Воспоминания о блокаде (Глинка) - страница 199


В. М. говорил, что особый вид насилия над интеллигенцией начиная с 1920-х годов – это принудительное вкрапление ее в чуждую ей среду и в первую очередь порожденный оскудением жизни (как только было пресечено предпринимательство) коммунальный вид существования. Это общие уборная, умывальник, кухня. И институт принудительной прописки, когда человек не волен менять свое место жительства. Для многих такая жизнь – непреодолимое вечное иго.


Из того в литературе, что он активно не принимал, были всякого рода «алые паруса» – как непосредственно Александра Грина, так и всевозможных его подобий. Фыркал презрительно он также, например, на Луизу Олкотт – дореволюционные издания ее «Маленьких женщин» и «Маленьких мужчин», а также «Маленьких мужчин, ставших взрослыми» состояли в книжном арсенале дома Таубе.
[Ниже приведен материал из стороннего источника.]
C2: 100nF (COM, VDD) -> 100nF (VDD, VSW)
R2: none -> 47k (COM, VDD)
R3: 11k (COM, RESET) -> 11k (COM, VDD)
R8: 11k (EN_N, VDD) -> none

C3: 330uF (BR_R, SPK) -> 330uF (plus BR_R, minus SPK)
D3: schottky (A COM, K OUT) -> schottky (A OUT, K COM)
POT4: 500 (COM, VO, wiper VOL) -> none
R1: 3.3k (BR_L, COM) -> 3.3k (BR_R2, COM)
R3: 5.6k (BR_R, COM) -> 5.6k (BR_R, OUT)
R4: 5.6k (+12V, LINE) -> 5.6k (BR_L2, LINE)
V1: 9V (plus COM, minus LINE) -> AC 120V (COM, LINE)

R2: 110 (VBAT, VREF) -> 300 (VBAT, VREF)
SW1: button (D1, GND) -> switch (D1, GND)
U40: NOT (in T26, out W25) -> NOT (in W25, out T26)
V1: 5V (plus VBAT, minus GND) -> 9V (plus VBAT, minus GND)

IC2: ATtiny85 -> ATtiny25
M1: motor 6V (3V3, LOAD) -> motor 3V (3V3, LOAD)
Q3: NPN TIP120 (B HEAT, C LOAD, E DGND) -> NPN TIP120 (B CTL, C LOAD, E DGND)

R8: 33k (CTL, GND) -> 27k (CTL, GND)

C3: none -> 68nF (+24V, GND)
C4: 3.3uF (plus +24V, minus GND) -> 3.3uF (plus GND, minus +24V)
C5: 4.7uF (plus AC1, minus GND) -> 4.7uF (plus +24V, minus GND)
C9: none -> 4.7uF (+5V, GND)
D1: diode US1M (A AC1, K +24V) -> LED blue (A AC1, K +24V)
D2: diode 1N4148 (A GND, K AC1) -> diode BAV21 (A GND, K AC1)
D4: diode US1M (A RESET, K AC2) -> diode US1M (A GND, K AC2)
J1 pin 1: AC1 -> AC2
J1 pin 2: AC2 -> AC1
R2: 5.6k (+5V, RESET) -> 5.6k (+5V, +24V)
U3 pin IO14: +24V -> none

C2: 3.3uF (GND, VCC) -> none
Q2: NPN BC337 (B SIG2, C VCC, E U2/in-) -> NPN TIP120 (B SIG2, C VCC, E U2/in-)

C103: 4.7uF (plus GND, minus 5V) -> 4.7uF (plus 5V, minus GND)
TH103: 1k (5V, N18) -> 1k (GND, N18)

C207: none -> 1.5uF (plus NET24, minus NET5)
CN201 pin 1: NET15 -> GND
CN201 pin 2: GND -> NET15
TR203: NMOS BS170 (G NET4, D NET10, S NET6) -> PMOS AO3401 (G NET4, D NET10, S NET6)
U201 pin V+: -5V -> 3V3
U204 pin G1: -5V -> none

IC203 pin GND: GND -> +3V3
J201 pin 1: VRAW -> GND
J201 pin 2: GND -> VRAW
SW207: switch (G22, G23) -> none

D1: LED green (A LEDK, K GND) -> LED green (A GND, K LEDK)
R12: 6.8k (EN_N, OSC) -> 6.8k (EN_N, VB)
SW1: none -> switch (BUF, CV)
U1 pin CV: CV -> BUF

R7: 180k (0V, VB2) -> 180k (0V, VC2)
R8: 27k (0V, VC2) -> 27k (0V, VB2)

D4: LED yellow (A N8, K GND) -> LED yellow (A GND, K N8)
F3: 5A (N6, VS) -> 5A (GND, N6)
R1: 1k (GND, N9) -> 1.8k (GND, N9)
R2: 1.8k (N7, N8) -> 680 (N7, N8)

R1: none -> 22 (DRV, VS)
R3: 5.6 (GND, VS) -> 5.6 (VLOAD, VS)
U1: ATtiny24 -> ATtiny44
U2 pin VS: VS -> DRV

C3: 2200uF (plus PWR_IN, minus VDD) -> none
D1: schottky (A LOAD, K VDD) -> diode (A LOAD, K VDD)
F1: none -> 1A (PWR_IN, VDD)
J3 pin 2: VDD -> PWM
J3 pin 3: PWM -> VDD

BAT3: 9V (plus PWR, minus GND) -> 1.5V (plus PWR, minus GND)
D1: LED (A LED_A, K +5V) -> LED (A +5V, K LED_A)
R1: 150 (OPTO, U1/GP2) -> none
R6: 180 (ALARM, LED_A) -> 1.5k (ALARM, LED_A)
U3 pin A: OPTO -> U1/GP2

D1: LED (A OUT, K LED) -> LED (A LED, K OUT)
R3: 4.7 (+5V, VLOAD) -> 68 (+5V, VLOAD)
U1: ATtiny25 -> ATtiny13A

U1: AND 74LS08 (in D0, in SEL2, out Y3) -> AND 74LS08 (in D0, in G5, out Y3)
В родительском же доме дяди в Старой Руссе таких книг не было.


Один молодой человек, занимающийся историей, несколько лет писал Владиславу Михайловичу восторженные и почтительные письма из Риги и даже со временем стал называть его в письмах «отцом». Наезжая в Ленинград, молодой человек привозил дяде книжки, которые дарил с надписями – также чрезвычайно почтительными. Одну из них «С.-Петербург. Путеводитель по столице. 1903 год» мне как-то случилось перелистать. Большая часть тех мест, где обычно стоят штампы библиотек, из нее вырезаны, там, где штампы замазаны, все-таки можно разглядеть, что книга украдена из библиотеки Госплана СССР. Кончилось тем, что уже после смерти дяди, оставленный дядиной вдовой на день-другой пожить, молодой человек увез с собой на память несколько серебряных вилок. Рига теперь заграница.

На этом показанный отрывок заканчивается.